Menteur 4 - Leloup 2

7- Miss Mary Popper

Le clavier agressant et épileptique de Miss Mary Popper est, disons-le, une catastrophe. Même chose pour son refrain anglophone des plus prévisibles. Si l’idée de personnifier les pilules prises par les fêtards, les adolescents, les motards et les gens de la haute société demeure une bonne idée, le résultat déçoit.
Menteur 4 - Leloup 3

8- Je sors avec une fille qui a

C’est une autre chanson oubliable à propos d’une peine d’amour plutôt confuse. Jean aurait fréquenté une créature mi-femme mi-oiseau qui s’est envolée par la fenêtre. Le couplet « Et même mon ami, mon meilleur copain, il m’a dit ben… à demain » est à l’image de la chanson : sans grande pertinence. Et le passage blues sans chaleur qui ferme la marche achève ceux qui se sont rendus au bout de celle-ci.
Menteur 4 - Leloup 4

9- Printemps été

C’est un classique, une chanson parfaite, irrévérencieuse, rythmée et accrocheuse. Seule composition du disque qui échappe aux machines, elle incarne la direction musicale que Jean Leloup aurait souhaitée, celle qu’il prendra sur L’amour est sans pitié. Il s’agit de la seule pièce de Menteur dont les arrangements sont signés par le guitariste Michel Dagenais. Pas étonnant qu’il deviendra un pilier sur l’album suivant.
Menteur 5 - Leloup 4

10- Sorcières

Sorcières appartient au mauvais côté de l’histoire. Sur une piste musicale aux accents nouvel âge 100 % synthétiseurs, Leloup scande plus qu’il ne chante. Rien ne va sur cette chanson à des lieux de la personnalité de l’artiste. Juste après Printemps été, on appelle ça une méchante débarque.
Menteur 5 - Leloup 5

Match nul : cinq points pour Menteur et cinq pour Leloup, qui a renié le disque.
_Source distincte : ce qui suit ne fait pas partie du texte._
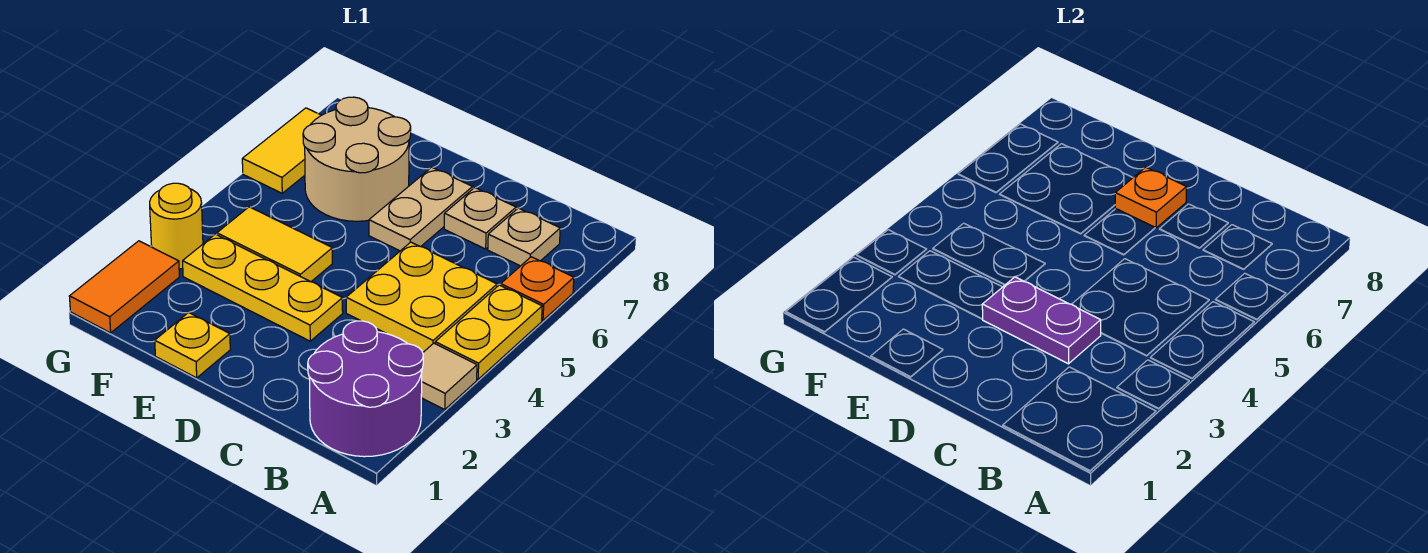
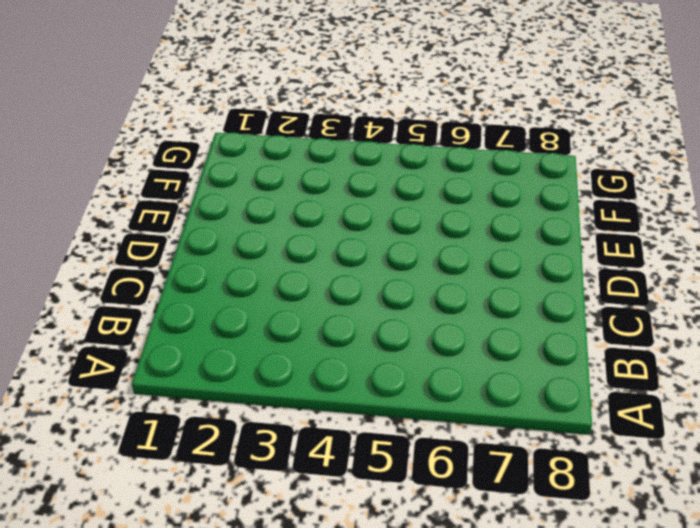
none -> purple round brick A1:B2 level 1
none -> tan tile A3 level 1
none -> yellow plate A4:A5 level 1

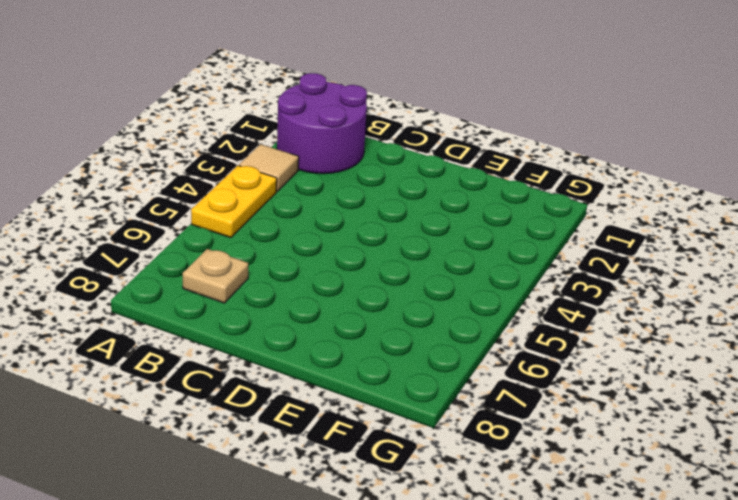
none -> orange plate A6 level 1
none -> yellow plate B4:C5 level 1
none -> tan plate C7 level 1

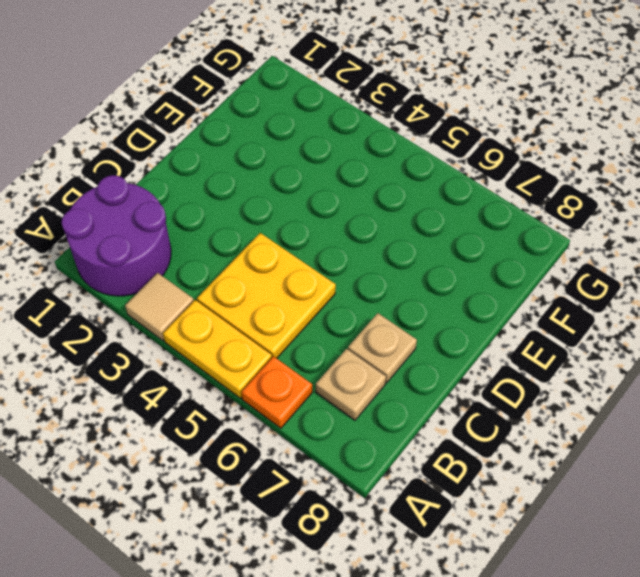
none -> yellow plate D3:F3 level 1
none -> tan plate D6:D7 level 1
none -> yellow plate E1 level 1

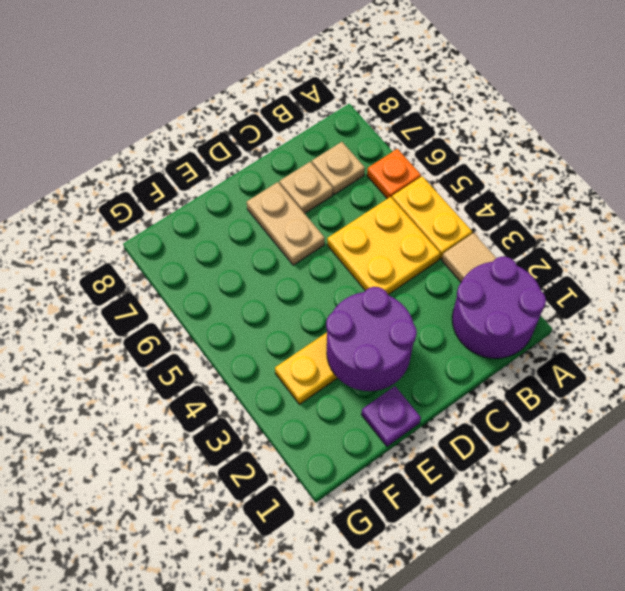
purple round brick D2:E3 level 2 -> purple plate C3:D3 level 2
purple plate E1 level 1 -> yellow plate E1 level 1
none -> yellow tile E4:F4 level 1
none -> tan round brick E6:F7 level 1
none -> orange tile G1:G2 level 1

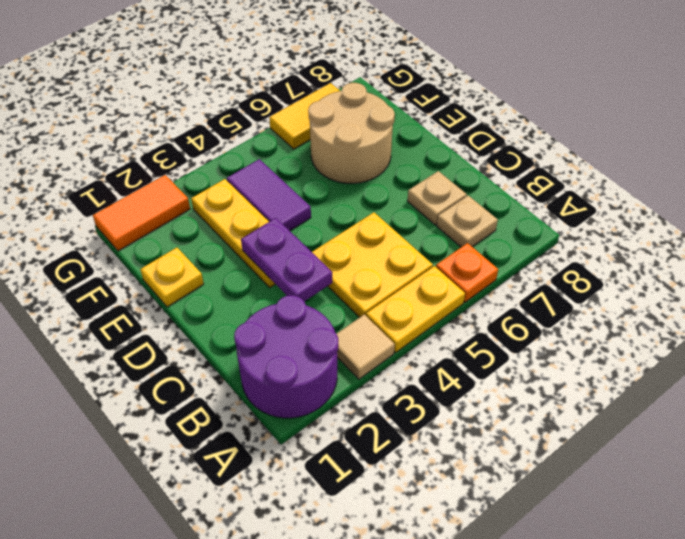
purple tile E4:F4 level 1 -> yellow tile E4:F4 level 1
none -> tan plate D6:D7 level 1
none -> yellow round brick G3 level 1
none -> orange plate D7 level 2

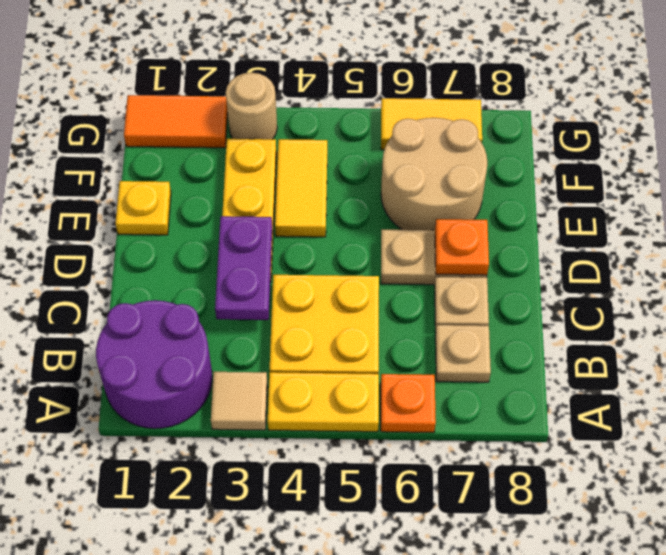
tan round brick G3 level 1 -> yellow round brick G3 level 1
On peut comprendre son désaveu, mais sans la trop grande présence des machines et les compromis pop de Menteur, le chanteur aurait-il autant eu le couteau entre les dents au moment de produire L’amour est sans pitié? Aurait-il eu la même fougue et la même envie de nous en mettre plein la gueule? Si on est la somme de tous nos gestes, Menteur avait bel et bien sa raison d’être. N’est-ce pas, Jean?